| ===================================== |
| AArch64 Optimization and Flags Status |
| ===================================== |
| |
| Overview |
| -------- |
| |
| This page summarizes default-off BOLT optimization flags that users may |
| explicitly enable when optimizing AArch64 binaries. |
| |
| BOLT is to be used with binaries linked with |
| relocations (``--emit-relocs`` or ``-Wl,-q``) and representative profile data. |
| |
| Main Code-Layout Optimizations |
| ------------------------------ |
| The following code-layout optimizations are typically the first options to |
| consider when optimizing AArch64 binaries with representative profile data. |
| They typically provide the largest performance gains among BOLT optimizations. |
| |
| .. list-table:: |
| :header-rows: 1 |
| :widths: 34 42 |
| :align: left |
| |
| * - Flag |
| - Optimization |
| * - | ``--reorder-functions=exec-count|hfsort|cdsort|pettis-hansen|random|user`` |
| | ``--function-order=<file>`` |
| - Reorder functions |
| * - ``--reorder-blocks=normal|ext-tsp|cache|branch-predictor|reverse|cluster-shuffle`` |
| - Reorder basic blocks |
| * - | ``--split-functions`` |
| | ``--split-strategy=profile2|random2|randomN|all`` |
| | ``--split-all-cold`` |
| | ``--split-eh`` |
| - Split hot and cold code |
| |
| |
| Other Supported Optimizations |
| ----------------------------- |
| The following optimizations are also supported for AArch64. |
| |
| .. list-table:: |
| :header-rows: 1 |
| :widths: 34 42 |
| :align: left |
| |
| * - Flag |
| - Optimization |
| * - | ``--align-blocks`` |
| | ``--block-alignment=<uint>`` |
| - Align basic blocks |
| * - ``--tail-duplication=aggressive|moderate|cache`` |
| - Duplicate branch tails |
| * - ``--peepholes=double-jumps|tailcall-traps|useless-branches|all`` |
| - Run peephole optimizations |
| * - | ``--inline-all`` |
| | ``--inline-small-functions`` |
| | Related options: |
| | ``--inline-ap`` |
| | ``--inline-limit=<uint>`` |
| | ``--inline-small-functions-bytes=<uint>`` |
| - Inline functions |
| * - ``--icf=safe|all`` |
| - Fold identical functions |
| |
| Supported Flags With Limitations |
| -------------------------------- |
| The following flags are implemented for AArch64, but require specific runtime |
| or option conditions.
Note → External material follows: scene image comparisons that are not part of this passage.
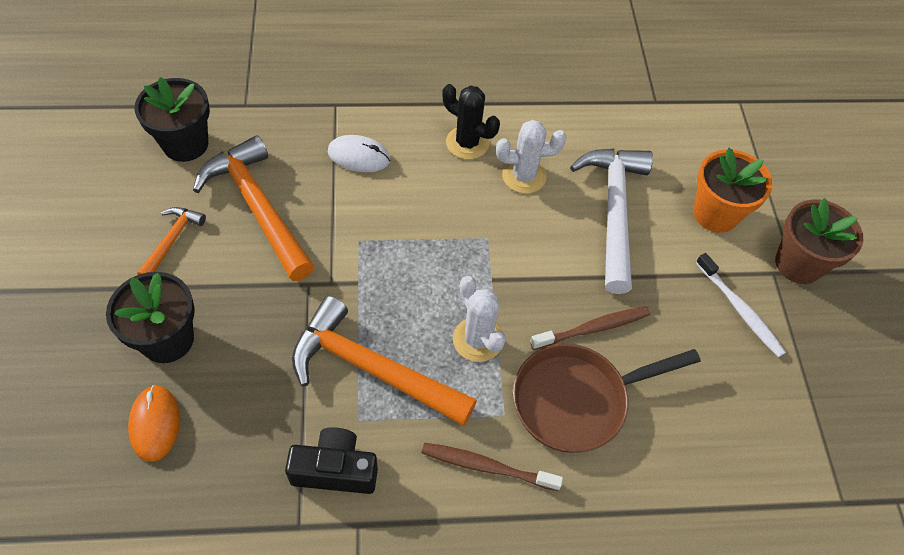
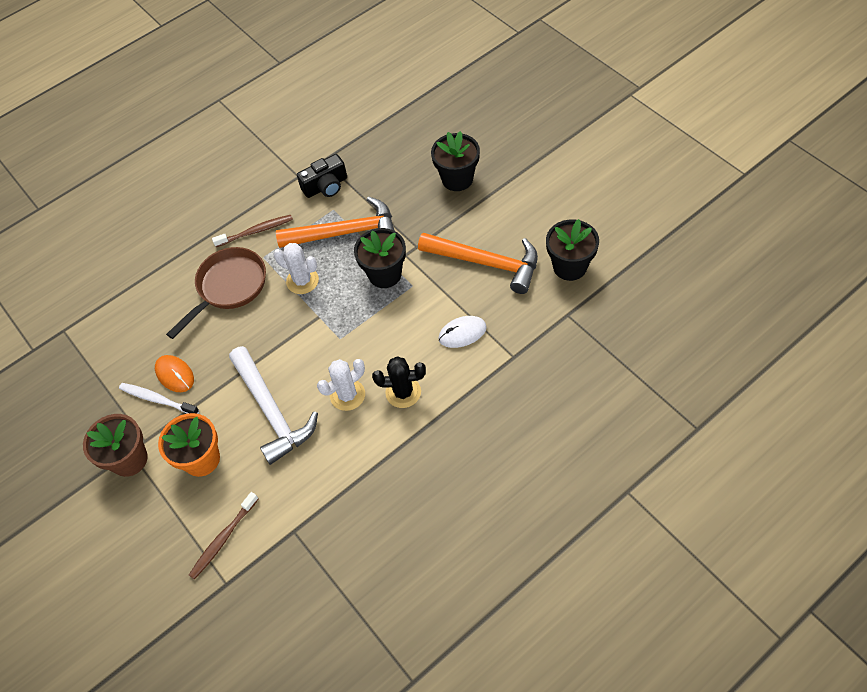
camera: 155 degrees right, 0 degrees up
(154, 424) = (423, 150): orange mouse -> orange mouse (175, 374)
(172, 240) = (510, 217): orange hammer -> none
(376, 275) = (385, 274): none -> black flower pot
(593, 328) = (242, 329): brown toothbrush -> brown toothbrush (223, 539)

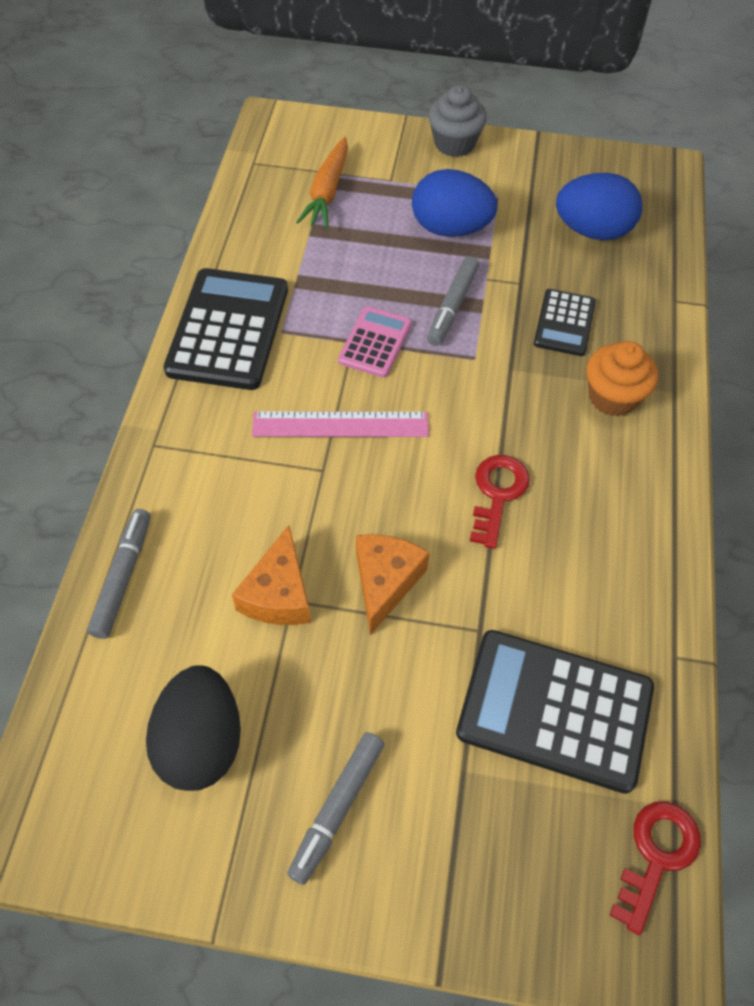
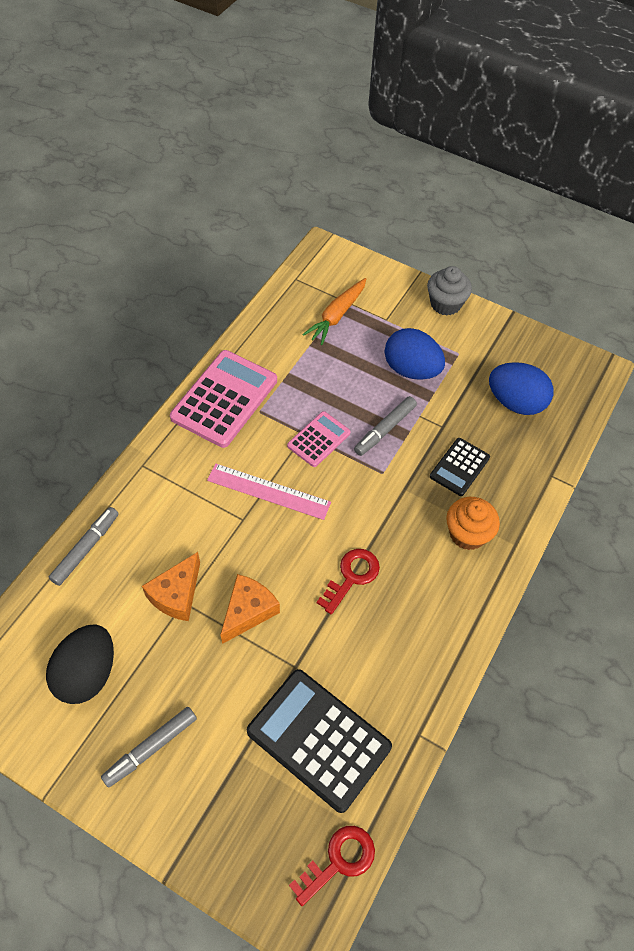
camera: 20 degrees right, 0 degrees up
(228, 329) = (224, 399): black calculator -> pink calculator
Enabling them without the required conditions may report |
| an error or perform no transformation. |
| |
| .. list-table:: |
| :header-rows: 1 |
| :widths: 30 28 44 |
| :align: left |
| |
| * - Flag |
| - Optimization |
| - Notes |
| * - ``--inline-memcpy`` |
| - Inline fixed-size ``memcpy`` calls |
| - Only applies when the copy size is a known constant; AArch64 skips sizes over 64 bytes. |
| * - ``--plt=hot|all`` |
| - Optimize PLT calls |
| - Requires immediate binding. If BOLT cannot update the binary, relink with ``-znow``. |
| * - ``--hugify`` |
| - Place hot code on huge pages |
| - Applies to binaries with a recognized entry point; skipped when ``--instrument`` is used. |
| * - | ``--reorder-data=<section1,section2,...>`` |
| | ``--reorder-data-algo=count|funcs`` |
| - Reorder data sections |
| - ``move``, ``split`` and ``aggressive`` disable data reordering. |
| * - ``--split-strategy=cdsplit`` |
| - Split functions using cache-directed splitting |
| - Requires ``--compact-code-model`` on AArch64. |
| |
| Unsupported Flags |
| ----------------- |
| |
| The following flags are not available for AArch64. ``Not applicable to |
| AArch64`` means the optimization targets architectural features or mechanisms |
| that do not apply to AArch64. ``Not implemented for AArch64`` means the |
| optimization could be relevant, but is not currently implemented for this |
| target. |
| |
| .. list-table:: |
| :header-rows: 1 |
| :widths: 30 28 42 |
| :align: left |
| |
| * - Flag |
| - Optimization |
| - Notes |
| * - ``--jt-footprint-reduction`` |
| - Reduce jump-table footprint |
| - Not implemented for AArch64. |
| * - ``--three-way-branch`` |
| - Reorder three-way branches |
| - Not implemented for AArch64. |
| * - ``--simplify-rodata-loads`` |
| - Replace read-only data loads with constants |
| - Not implemented for AArch64. |
| * - ``--frame-opt=hot|all`` |
| - Optimize stack-frame accesses |
| - Not implemented for AArch64. |
| * - ``--indirect-call-promotion=calls|jump-tables|all`` |
| - Promote indirect calls |
| - Not implemented for AArch64. |
| * - ``--memcpy1-spec=<func1,func2:cs1:cs2,...>`` |
| - Specialize one-byte ``memcpy`` calls |
| - Not implemented for AArch64. |
| * - ``--reg-reassign`` |
| - Reassign registers to reduce encoding size |
| - Not applicable to AArch64. |
| * - ``--cmov-conversion`` |
| - Convert branches to conditional moves |
| - Not applicable to AArch64. |
| * - | ``--stoke`` |
| | ``--stoke-out`` |
| - Emit STOKE optimization data |
| - Not applicable to AArch64. |
| * - ``--insert-retpolines`` |
| - Insert retpolines |
| - Not applicable to AArch64. |